(25.11.2015)
SOKAKLAR BİZİ BEKLER
Minerva, Patria ve Maria. Dominik’te yaşamış Mirabal ailesinin üç kızı. 25 Kasım 1960 sabahı, hapishanedeki eşlerini ziyarete giderlerken diktatörlüğün askerleri tarafından tecavüze uğrayıp katledildiler ve araçları bir uçurumdan yuvarlanarak “kazada” öldüler. Suçları, ülkelerindeki faşist rejime karşı mücadele yürütmek, düşüncelerini özgürce ifade edebilmeyi istemek.
Mirabal kızkardeşler, ne katledilen ilk kadınlardı ne de son oldular. Onlara uygulanan şiddet aslında bugün dünyadaki milyarlarca kadına uygulanandan farksız. Eşine düşüncelerini açtığında dövülen, ailesine aklından geçenleri söylediğinde ‘cezalandırılan’, hatta toplum içerisinde kendisini ifade ettiği için linç edilen kadınların hepsi Mirabal kardeşlerin kaderini paylaşıyor.

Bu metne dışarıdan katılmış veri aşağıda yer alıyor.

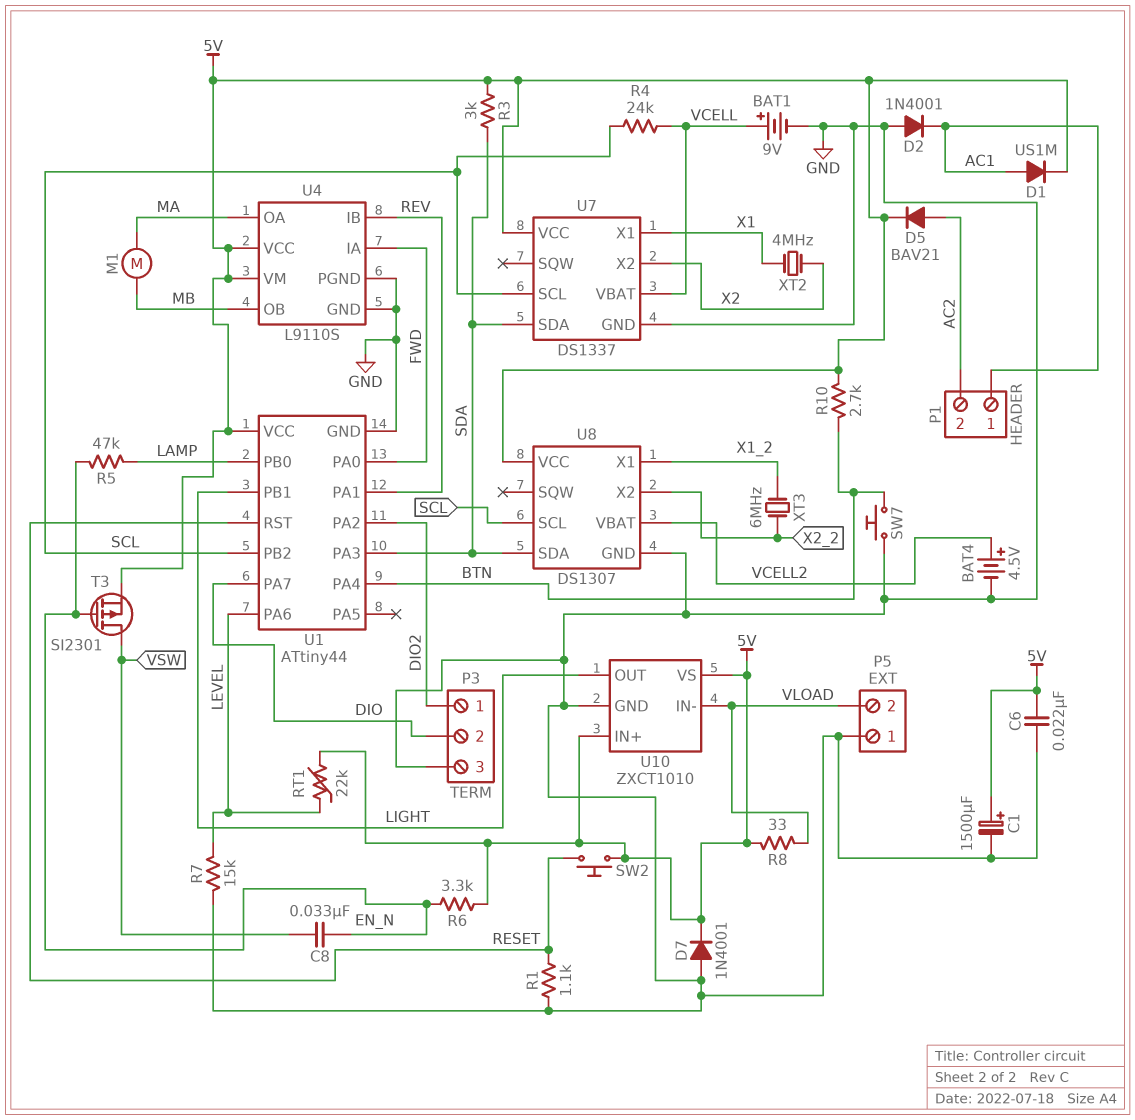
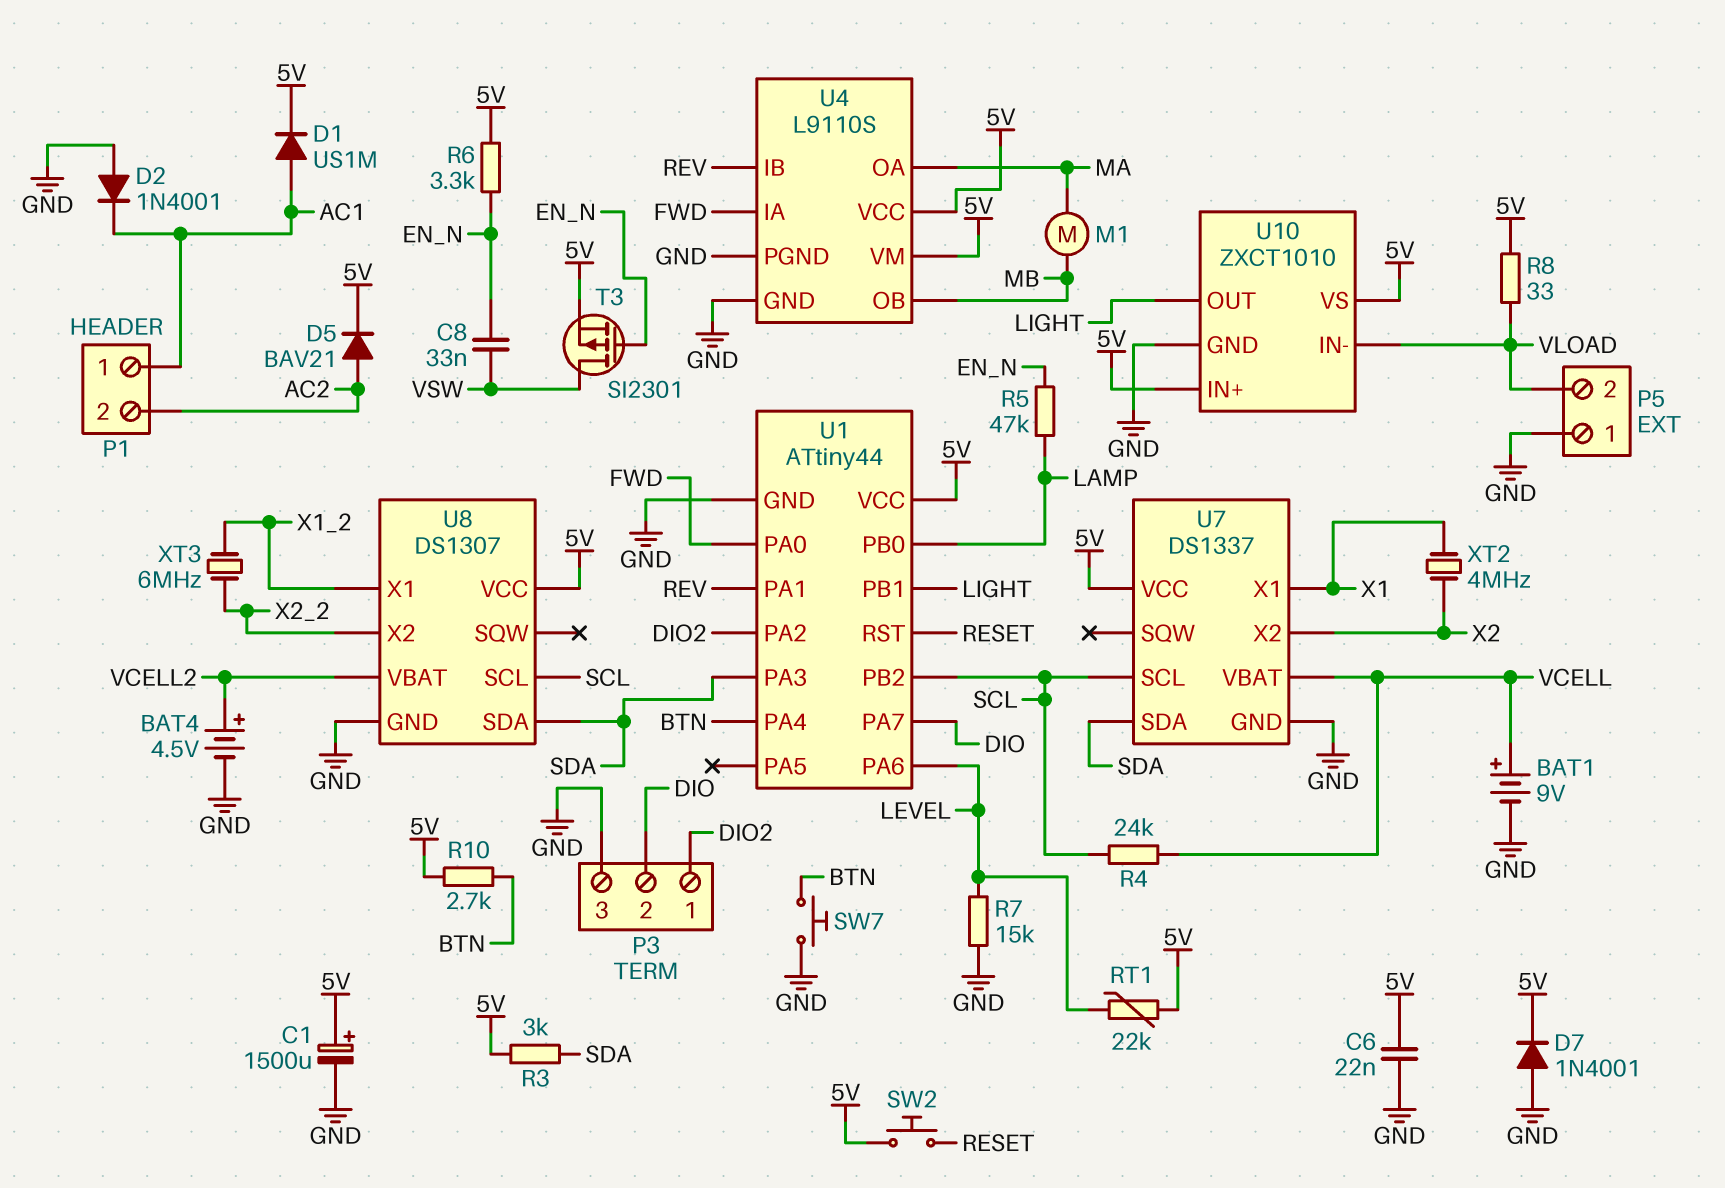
R1: 1.1k (GND, RESET) -> none

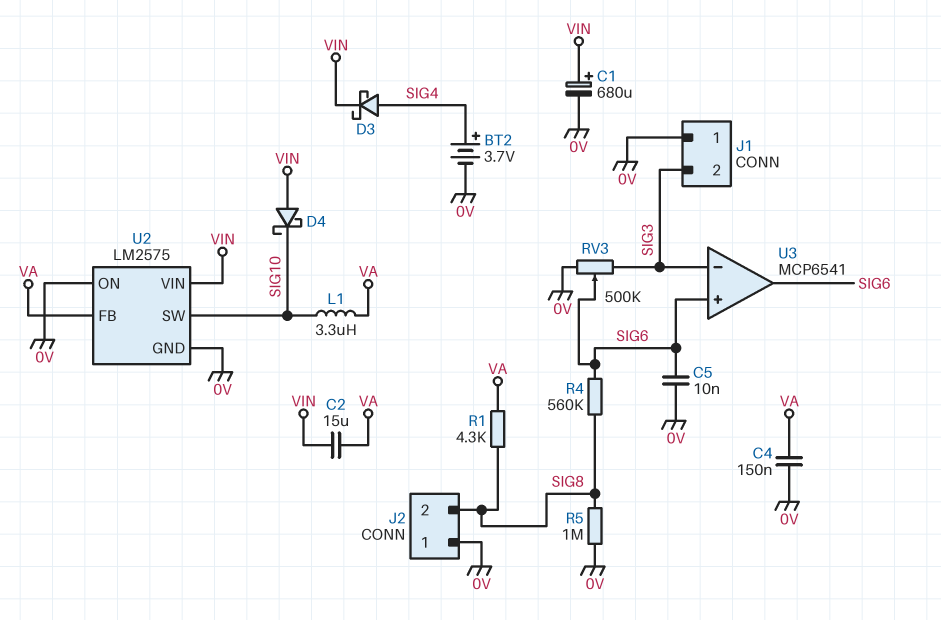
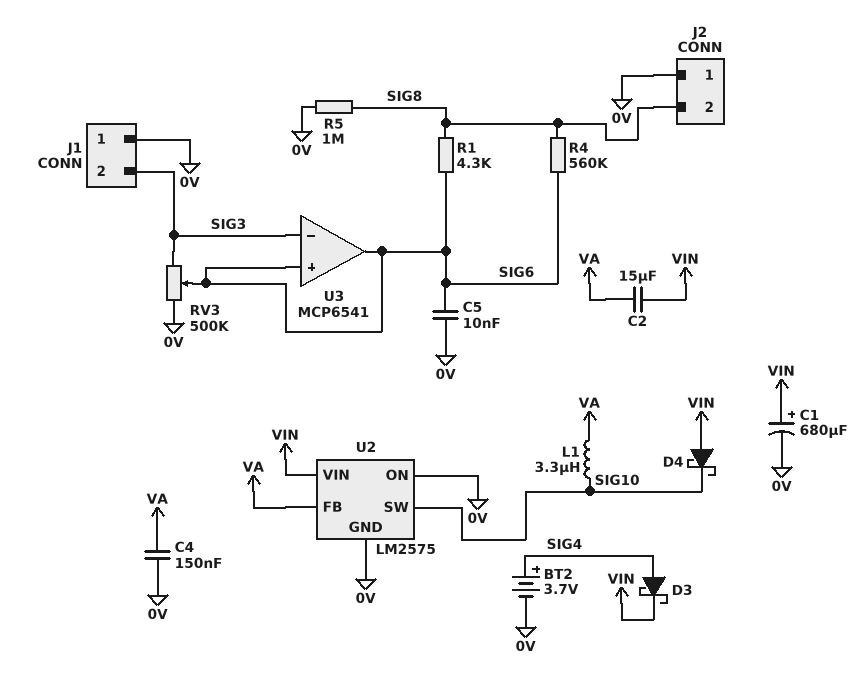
R1: 4.3k (SIG8, VA) -> 4.3k (SIG6, SIG8)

Anneler, sevgililer, eşler, kız kardeşler…
25 Kasım yıllardır kadınların evde, okulda, işte, sokakta, toplumsal heralanda baskı ve güç ile şiddete maruz kaldığı günlerden sadece biri. Kamusal ya da özel yaşamda fiziksel, duygusal, sosyal, ekonomik ve cinsel anlamda zarar veren ya da verebilecek olan tehdit, baskı, kısıtlama, temel ihtiyaçlarından yoksun ve kendine muhtaç bırakma, zorlama, kontrol altına almaya çalışma, aşağılama, görmezden gelme, özgürlüğün keyfi olarak engellenmesi gibi birçok şekilde, babadan, abiden, kocadan, patrondan, iş arkadaşından, devletten ve polisten hergün ve heran şiddet görmek olası. Üstelik de bu olasılık her geçen gün artmakta.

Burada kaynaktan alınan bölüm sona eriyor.